Soundbites

Here is a sampling of quotations from Cornell University faculty, students and staff that have appeared recently in the national and international news media:

"Universities are communities of inquiry where faculty and students alike learn to discover things for themselves, not merely to study the achievements of others, and to extend them to the wider world."

--President Hunter Rawlings, speaking at Cornell's 130th Commencement, quoted in The New York Times, May 25.


"Our best evidence suggests that we should not place too much confidence in a tax increase."

--Don Kenkel, associate professor of policy analysis and management, discussing his study, with Associate Professor Alan Mathios and graduate student Phil Decicca, that found that higher taxes won't cut teen smoking rates, in The Houston Chronicle, May 20.


"There just hasn't been the research to determine whether noise levels like the kind [at El Toro airport] produce health problems. We just don't have the data."

--Gary Evans, professor of design and environmental analysis, discussing research on noise and health in the Los Angeles Times, May 20.


"She focused on the uniqueness of individuals and how they can overcome psychic pain. Ms. Torok was a landmark figure, very important within the world of psychoanalysis, remembered for the manner in which she brought back the importance of individual experience within the limits of the theoretical apparatus of psychoanalysis. She was concerned with the clinical and healing ends of psychoanalysis."
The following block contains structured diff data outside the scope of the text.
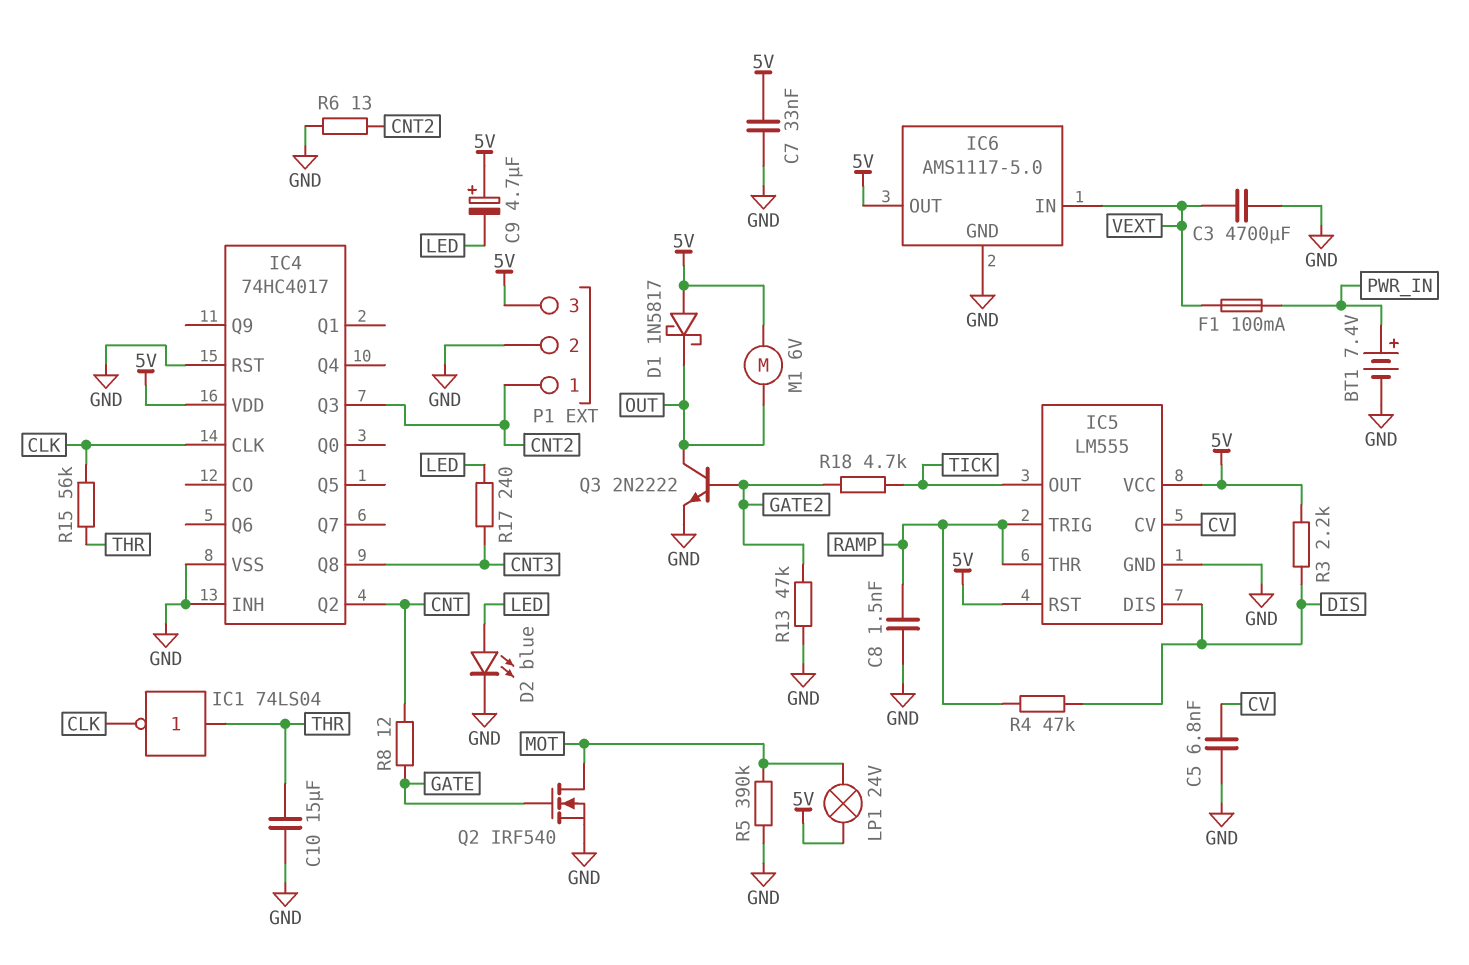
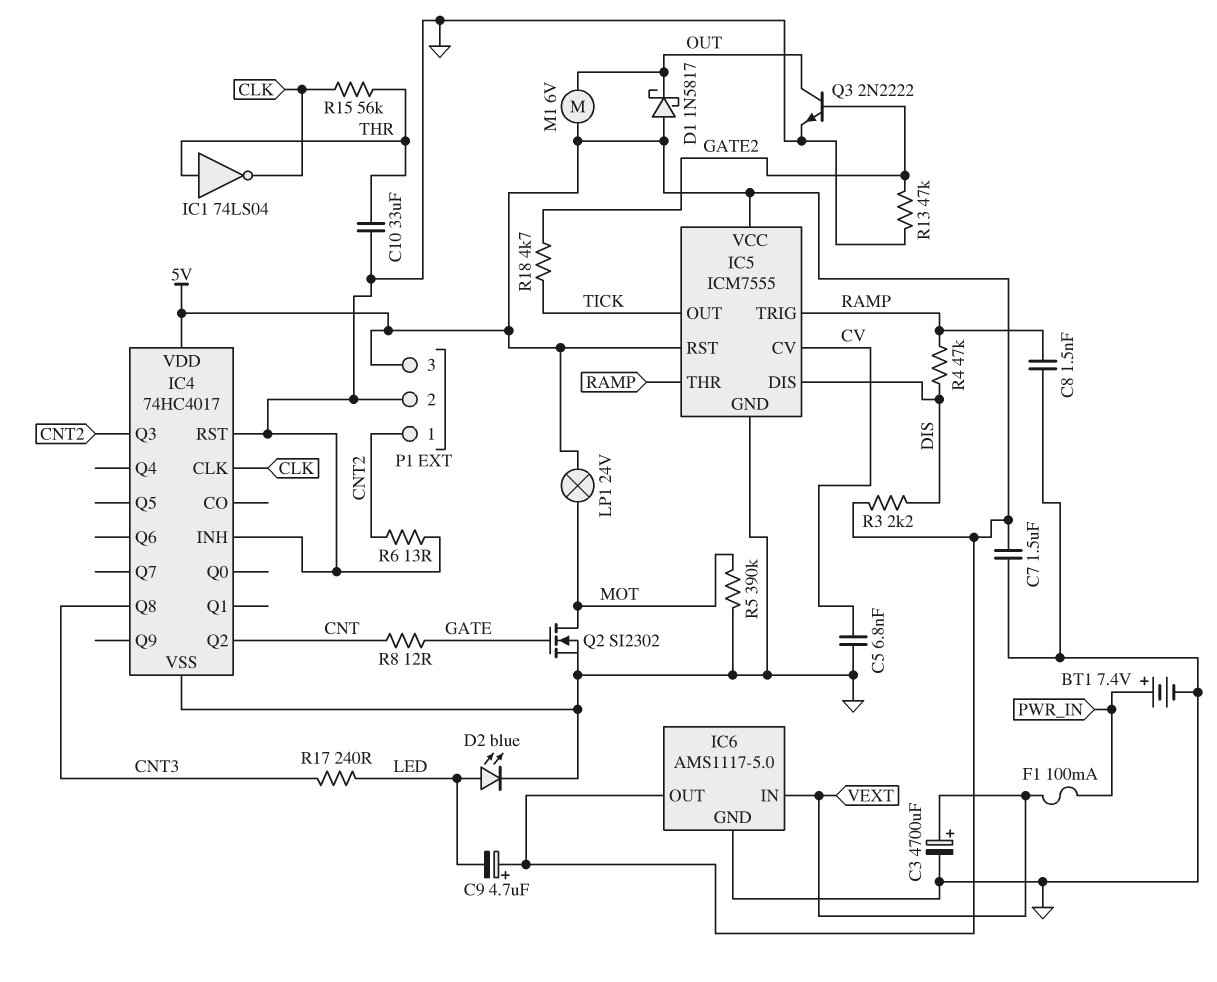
C3: 4700uF (GND, VEXT) -> 4700uF (plus VEXT, minus GND)
C7: 33nF (5V, GND) -> 1.5uF (5V, GND)
C10: 15uF (GND, THR) -> 33uF (GND, THR)
IC5: LM555 -> ICM7555
Q2: NMOS IRF540 (G GATE, D MOT, S GND) -> NMOS SI2302 (G GATE, D MOT, S GND)

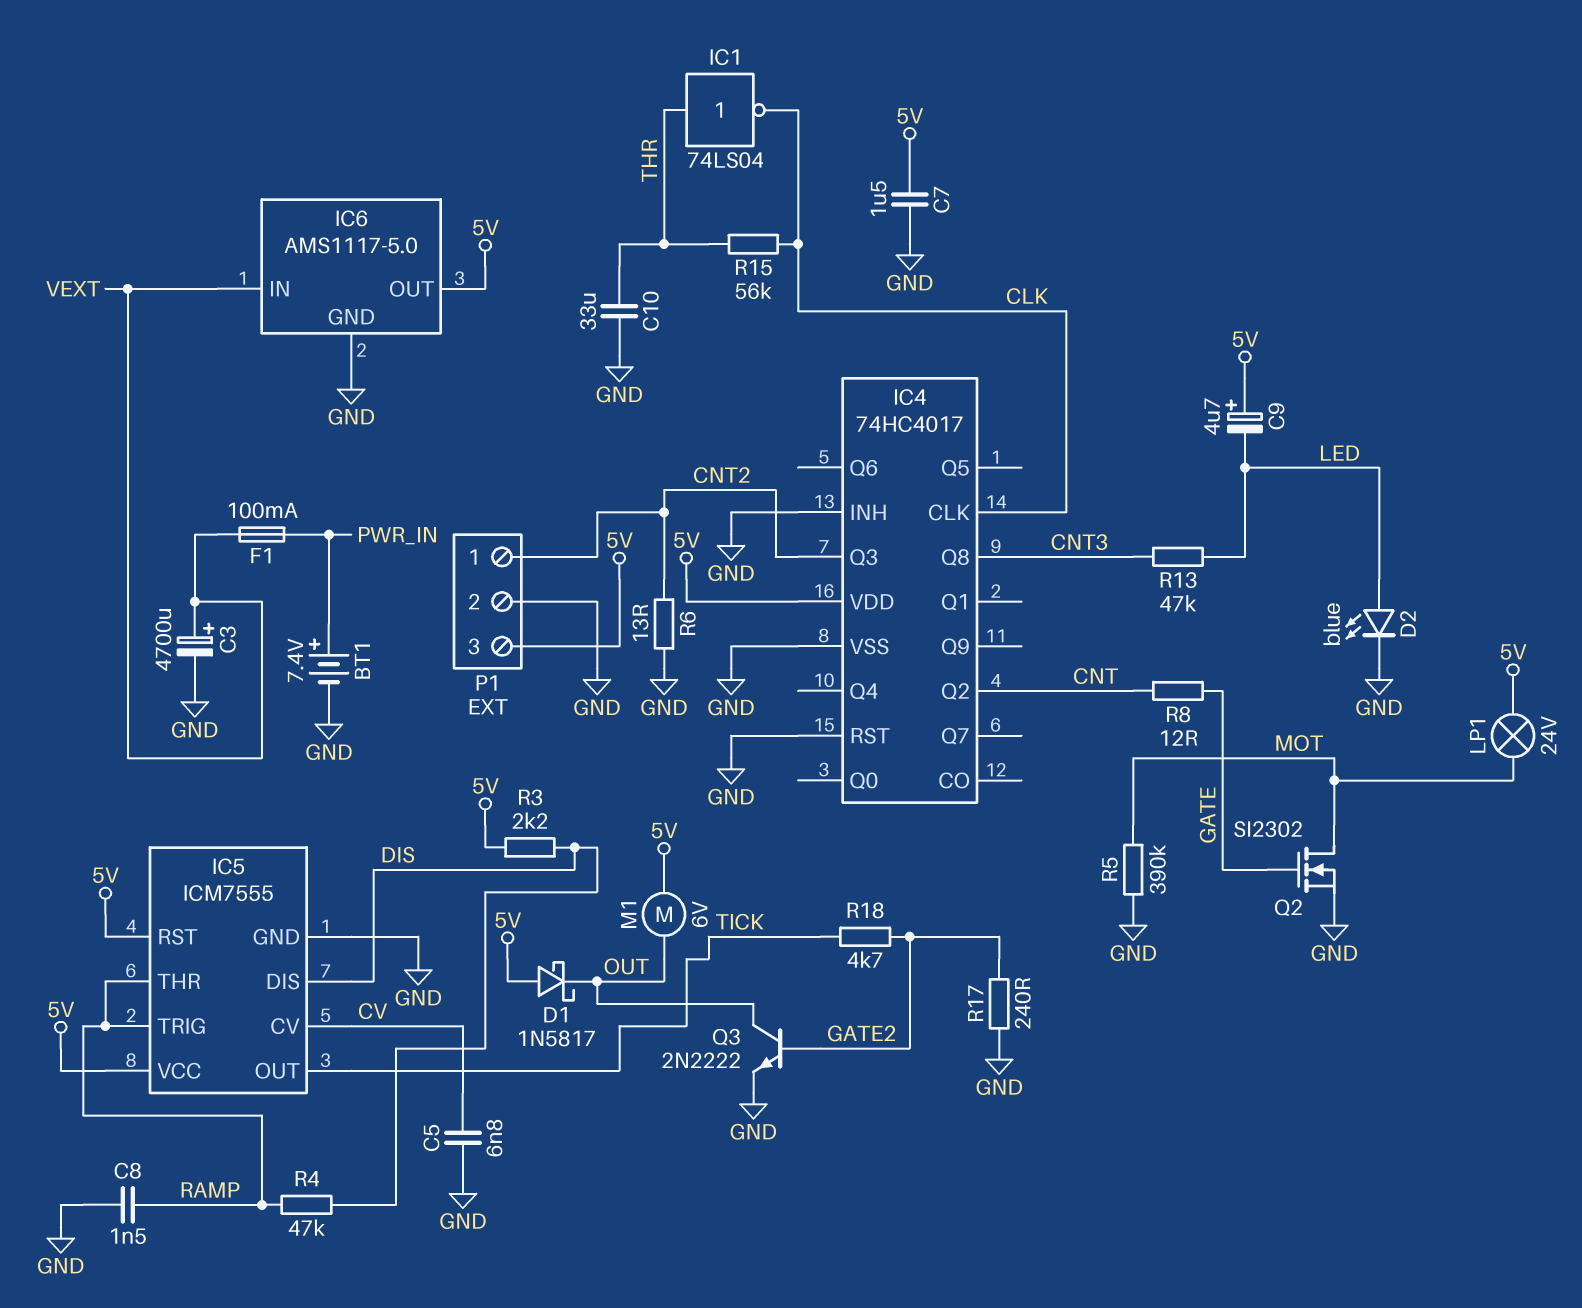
R13: 47k (GATE2, GND) -> 47k (CNT3, LED)
R17: 240 (CNT3, LED) -> 240 (GATE2, GND)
--Nelly Furman, professor of Romance studies, commenting on the work of Maria Torok, a French psychoanalyst, in The New York Times, May 3.


"You get this creative use of the word God now in a scientific context because many of the questions that God was introduced to answer long ago are capable now of being answered in a scientific framework."

--Brian Greene, adjunct professor of physics, discussing the tension between science and religion in a Gannett News Service story in the Tulsa (Okla.)World, May 3.


"There will still be a lot of Bosnias and Kosovos, but the next century will be shaped by capital flows and the conflict between capital and cultures. We're seeing it now in Japan, in Latin America, in Indonesia, where rapid-flowing capital is coming in and making demands on cultures that thought they had insulated themselves."

--Walter LaFeber, the M.U. Noll Professor of American History, discussing the role of the United States in world affairs in the next century, in the Detroit News, April 29.